Beberapa pengunjung lain juga diberi tahu sama. Maka kami pun jalan ke 23rd Street untuk nonton lomba, dan berencana kembali pukul 12.30.
Ketika kembali, pintu gereja sudah terbuka. Dengan penuh antusias, Baird menyambut kami kembali. Mempersilakan kami masuk ke dalam.
Begitu masuk, kami berjalan ke isle (lorong) sisi kiri. Di ujung depannya ada plakat tentang ’’Liberty or Death” dan Patrick Henry. Di situlah Henry berdiri saat berorasi pada 1775 lalu.
Di sana, kami juga bertemu dengan Sarah F. Whiting, executive director St. John’s Church Foundation (yayasan). Penasaran melihat kami datang berbaju batik, dia bertanya kami dari mana. Kami jawab dari Indonesia, dan dia jadi bersemangat.

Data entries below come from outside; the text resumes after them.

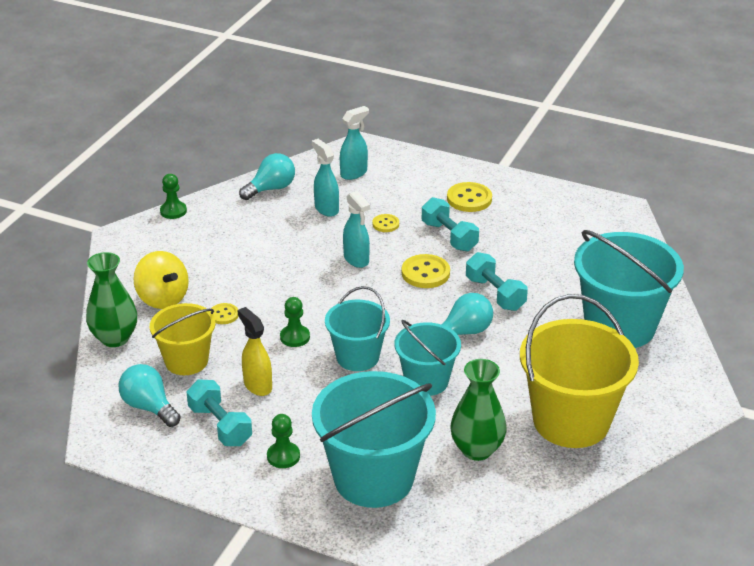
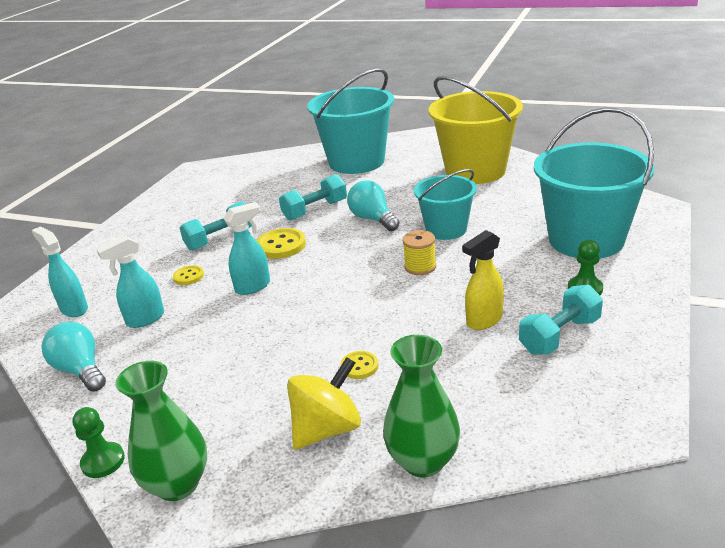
camera: 90 degrees left, 5 degrees down
(149, 407) = (553, 396): turquoise light bulb -> none
(186, 361) = (456, 381): yellow bucket -> none
(295, 337) = (395, 308): green pawn -> none
(357, 357) = (420, 267): turquoise bucket -> yellow spool
(469, 199) = (156, 235): yellow button -> none
(477, 449) = (525, 201): green vase -> green vase (177, 484)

Menurut Whiting, sekitar 40 ribu turis mengunjungi Gereja St. John’s setiap tahunnya. Pihaknya juga banyak melakukan program kunjungan sekolah, dan para pelajar diberi suguhan suasana semirip mungkin dengan suasana 1775 lalu.
’’Ada 20 aktor berdandan kolonial, lalu merekayasa ulang peristiwa bersejarah itu”, ungkap Whiting. ’’Karena kami mendapat dana dari pemerintah, maka siswa-siswa itu bisa berkunjung dengan gratis”, tambahnya.
Kami pun mendapat suguhan performa Baird menirukan orasi Henry. Duduk di baris terdepan, Henry meminta kami untuk ikut konsentrasi. ’’Anda harus membantu saya merasakan atmosfer waktu itu. Henry telah berbicara 20-30 menit, dan saya akan mengutip bagian akhir pidatonya,’’ tuturnya.
Dengan lantang dan gaya full action, Baird pun berakting ala Henry. Dan menutupnya dengan kalimat terpenting itu:
’’Is life so dear, or peace so sweet, as to be purchased at the price of chains and slavery? Forbid it, Almighty God! I know not what course others may take; but as for me, give me liberty, or give me death!”.
Bahasa Indonesianya kira-kira begini:
’’Apakah hidup ini begitu disayangkan, atau kedamaian begitu manis, sehingga harus rela dibayar dengan belenggu rantai dan perbudakan? Jangan biarkan itu terjadi, Tuhanku yang Maha Kuasa! Saya tak tahu orang lain akan mengambil langkah apa. Tapi bagi saya, berilah saya kemerdekaan, atau biarkan saya mati!”